September 8, 2011
Clara Thompson Hall
Growing up on the salt-stained decks of his famous grandfather’s ships, Calypso and Alcyone, Fabien Cousteau was destined to follow in the family footsteps of exploring and tirelessly working to protect our planet’s immense and endangered marine habitats.
Diving since age four, Cousteau was irrevocably imprinted with an unwavering appreciation for the wonder, beauty, and importance of our aquatic ecosystems to sustaining life on this big blue planet of ours.
From his vast experience in the field, coupled with a degree in environmental economics from Boston University, he has refined a public policy platform grounded by his strong belief that environmental discipline can be the basis for innovative solutions that strike a balance between regional and global environmental problems and the realities of market economies.
A perfect example of this juxtaposition of “restrained enthusiasm” can be found in much of the so-called eco-tourism industry. Great White sharks in South Africa are now revered and appreciated largely due to the fact that the indigenous population has found greater economic interest in preserving these magnificent fish rather than slaughtering them for diminishing returns.
Not until more (if not all) of humanity becomes enlightened to the undeniable fact that our health and well-being as a species is directly linked to our stewardship of the marine ecosystems that cover 73% of our planet, we will continue to over consume, pollute, and destroy the natural systems we depend upon for sustainable life.
It is with this thought that Cousteau set out to show what could be done in the business world. He successfully spearheaded new product development and business models for environmental sustainability. Having proven his skills in business, he returned to the deep-rooted family passion for exploration. He joined his father, Jean-Michel, and Deep Ocean Odyssey, as the third generation to carry on the tradition of adventure and exploration in the deep ocean; originally pioneered by his grandfather more than half a century ago.
Recently he co-launched Natural Entertainment, which is working on numerous projects related to exploration and environmental awareness through television and other media.
In 2006, Cousteau once again partnered with his father, Jean Michel Cousteau, and sister Celine to complete a three year multi hour series for PBS called Ocean Adventures. Topics explored ranged from the Grey whale migration of the west coast of the Americas to the magical coral spawning of the Caribbean to diving with squadrons of goliath groupers to the ghost ships of the Great Lakes. Additional hours cover exotic places such as the Amazon, Samoa, Christmas Island, Papua New Guinea, the Arctic and many other wonders of nature. The most recent expeditions covering the topics of Belugas, Orcas and man started airing on PBS in April of 2009.

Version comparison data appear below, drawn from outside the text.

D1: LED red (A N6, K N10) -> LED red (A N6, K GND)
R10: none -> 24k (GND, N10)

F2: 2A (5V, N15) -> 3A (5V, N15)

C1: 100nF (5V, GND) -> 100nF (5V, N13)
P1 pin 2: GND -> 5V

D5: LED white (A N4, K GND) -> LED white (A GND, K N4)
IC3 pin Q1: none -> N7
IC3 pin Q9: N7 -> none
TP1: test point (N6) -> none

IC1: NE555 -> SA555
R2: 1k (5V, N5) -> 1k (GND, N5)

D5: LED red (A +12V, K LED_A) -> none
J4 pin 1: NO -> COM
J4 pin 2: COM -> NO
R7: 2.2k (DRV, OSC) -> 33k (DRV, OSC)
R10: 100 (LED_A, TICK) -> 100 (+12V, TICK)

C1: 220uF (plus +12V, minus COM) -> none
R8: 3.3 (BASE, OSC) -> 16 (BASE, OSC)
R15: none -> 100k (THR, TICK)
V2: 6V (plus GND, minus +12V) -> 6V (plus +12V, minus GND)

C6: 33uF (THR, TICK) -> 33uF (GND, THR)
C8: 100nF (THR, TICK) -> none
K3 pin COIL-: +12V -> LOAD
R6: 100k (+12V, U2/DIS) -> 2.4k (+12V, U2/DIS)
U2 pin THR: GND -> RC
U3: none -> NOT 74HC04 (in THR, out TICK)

Cousteau keeps his personal life similarly involved in projects like his new initiative to actively involve the public in undersea restoration initiatives coupled with government protection of the restored areas. Deeply concerned about the well-being of future generations, he is on the board of the New York Harbor School where he volunteers his time to empower youth about the water world. Being part of the Water Innovation Alliance, Cousteau brings attention about water issues to business executives in order for them to make better, more informed decisions. He also partners with outside initiatives such as Save Bimini in an effort to impassion people into changing the tide of current events that threaten to blindly destroy the environmental wealth of our future generations. His most recent, and perhaps most ambitious, endeavor is creating a new foundation committed to educating the public on the alarming need to restore our marine habitats. The Plant-a-Fish Initiative will spearhead public education programs as well as guiding large environmentally sensitive corporations with a genuine commitment to making the world a healthier place for mankind.
An active writer, he is currently working on a children’s book trilogy. Cousteau has been seen on network television, the Oprah Winfrey Show, and as a regular guest/contributor to NBC’s Today Show.
Additionally, he is a sought after speaker at a variety of foreign and domestic environmental and water conferences.
Cousteau shares his time between France and the United States (New York City) and when not conducting fieldwork he is riding the planet on a wind surfer, mountain bike or piloting a plane. His passion for vintage motorcycles sometimes takes him to the quiet of his garage where his cell phone does not work and he can dive into the zen of breathing life into these “basket cases.”